A review by jrc2011
Moll Flanders by Daniel Defoe

4.0

Written in an age when fiction often took the form of moralistic autobiographies, Moll Flanders pretends to be written by a woman who was left an orphan, sought to live off other people from an early age, seems to have avoided work most of her life, but then somehow got involved with actually doing work and achieved some success and was able to retire before the age of 70.

A profligate bigamist who believed - and probably quite rightly so - that the key to her comfort and care lay in marrying well, she married often and seems to have popped out babies all along the way (12 total, only like 4 or 5 seem to be living).

It seems like she spent a lot of time thinking of ways to get and keep other people's money - and in an age when one could live on 5 pounds per year -- gathering together 500-700 pounds (could you imagine putting together the equivalent amount of cash to live simply or comfortably for 100 years?)

One has to wonder at her motive and greed. She talks about her escapades as a thief as "adventures" -- and it makes me wonder how widespread such behavior was at the time.

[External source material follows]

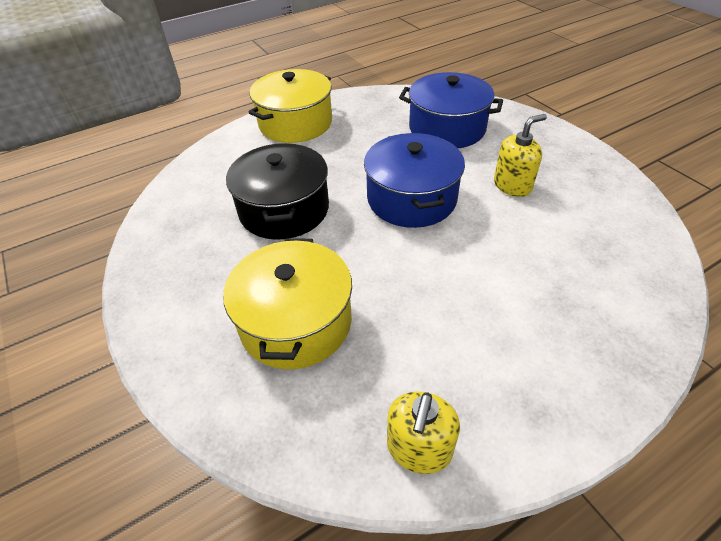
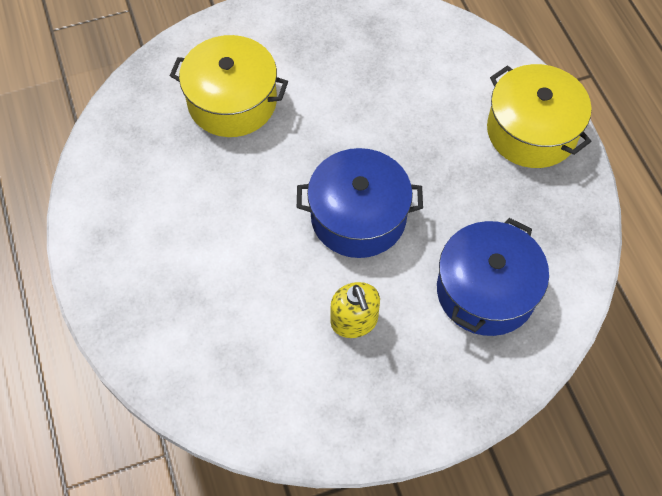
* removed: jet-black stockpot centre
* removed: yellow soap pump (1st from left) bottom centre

By the time she ends up back in Virginia - where she invests in some land and her plantation makes amazing profits - she attributes this to her penitence and "God" rather than a really basic fact: England at the time had no such opportunities for women, or of men of certain classes and it was only in the colonies that people not born into wealth could attain it.

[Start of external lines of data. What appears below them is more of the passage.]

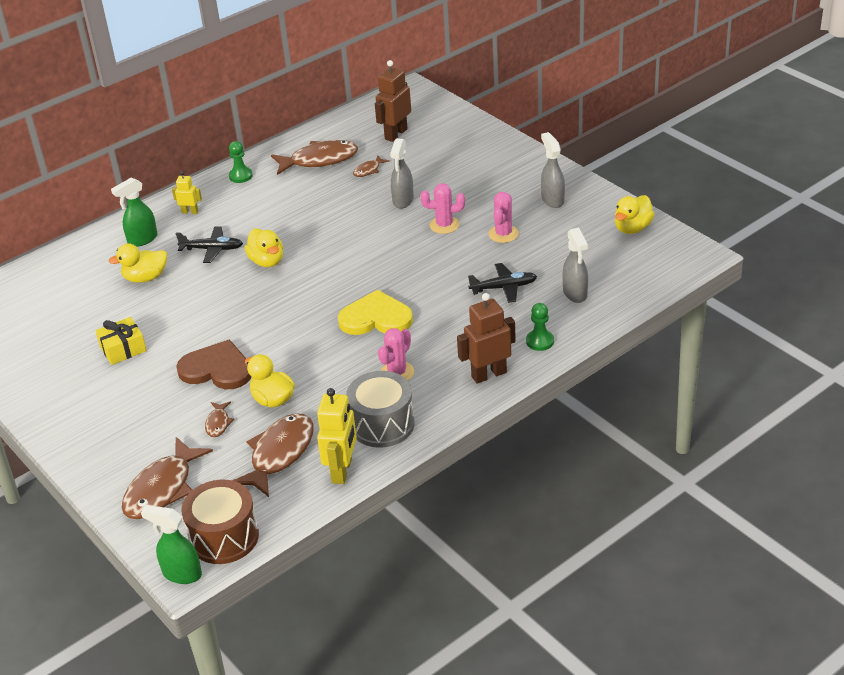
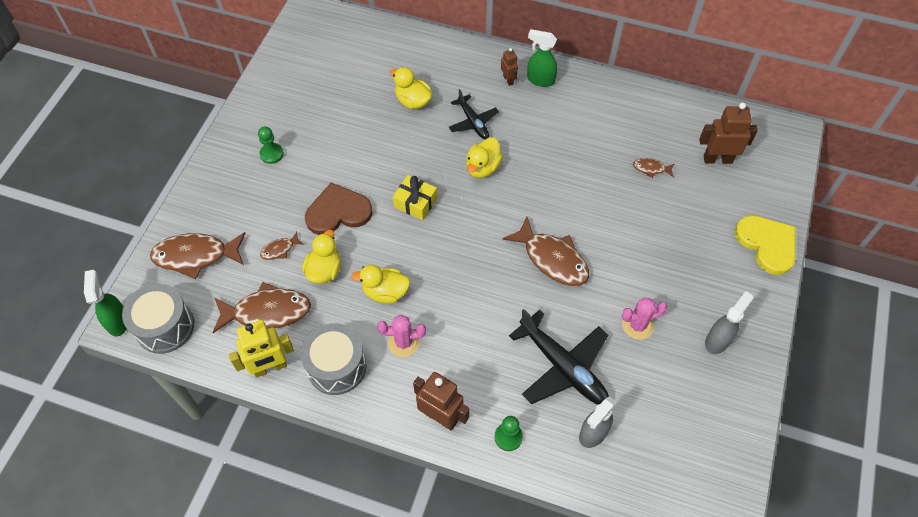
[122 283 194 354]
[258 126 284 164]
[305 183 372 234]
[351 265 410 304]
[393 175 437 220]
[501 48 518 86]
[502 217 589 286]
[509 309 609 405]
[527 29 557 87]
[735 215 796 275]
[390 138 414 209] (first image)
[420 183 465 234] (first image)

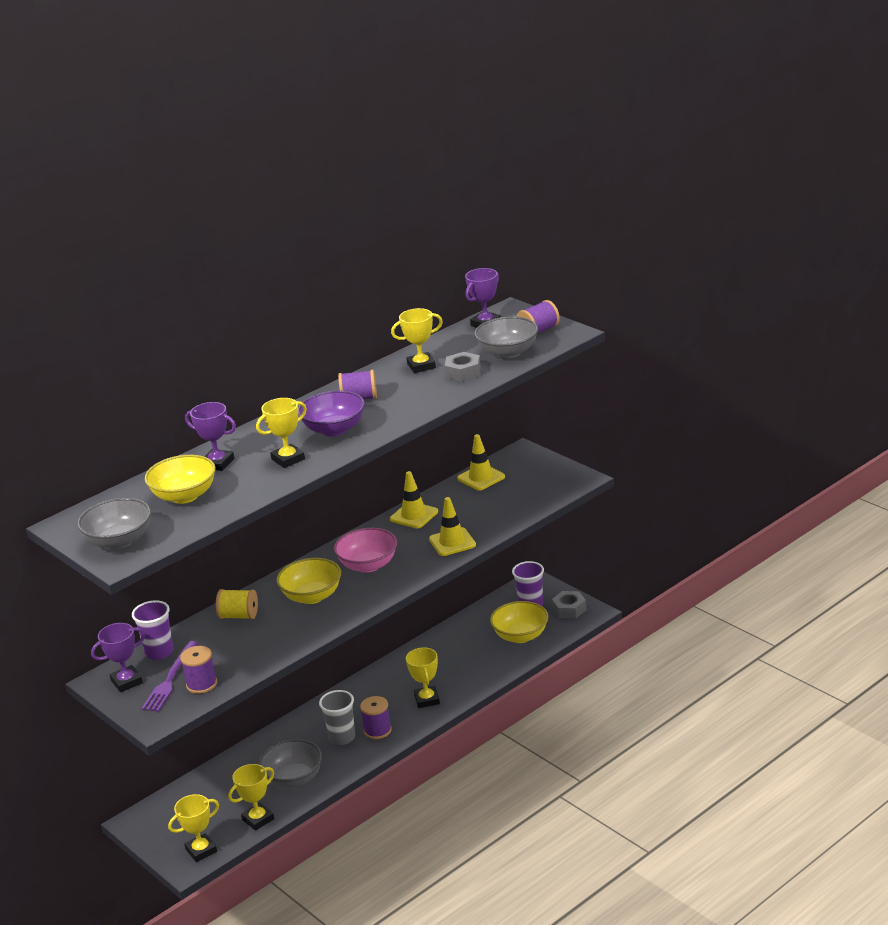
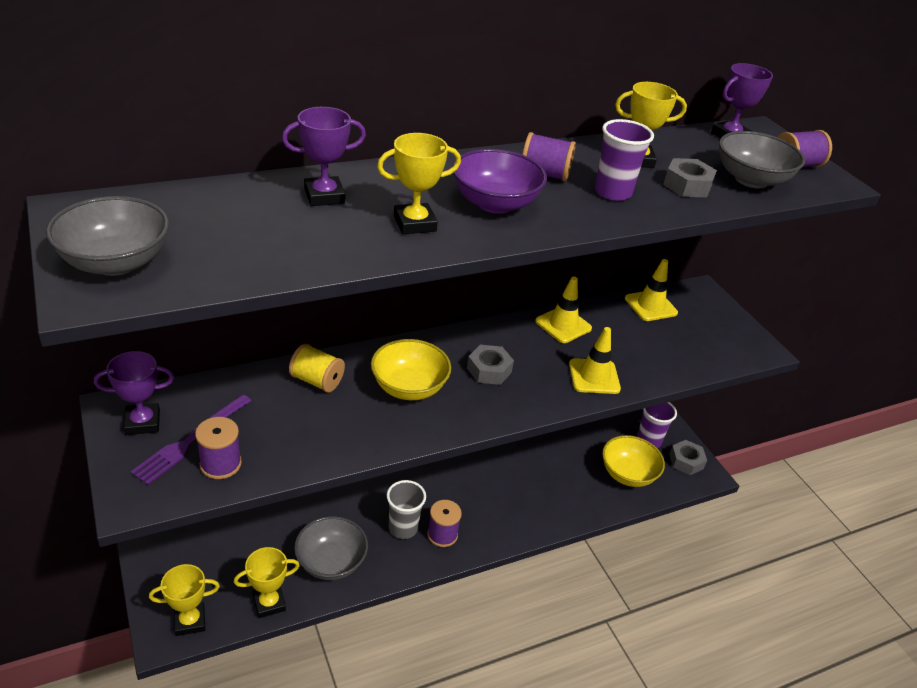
[282 107 366 206]
[467 345 514 385]
[595 119 654 201]
[145 455 216 504] (first image)
[406 648 440 708] (first image)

Even the one basic fact of "hunting" was not available to her Lancashire husband in England -- nobody was allowed to hunt on any land unless they owned it or had permission of the owner (people were hanged for poaching) despite the fact that England has a long tradition of allowing right-of-way across private property.

Moll Flanders is a picaresque - to be sure - but underlying this is a critique of women's position in society -- and poor people generally -- and the static, stifling socio-economic hierarchy in England.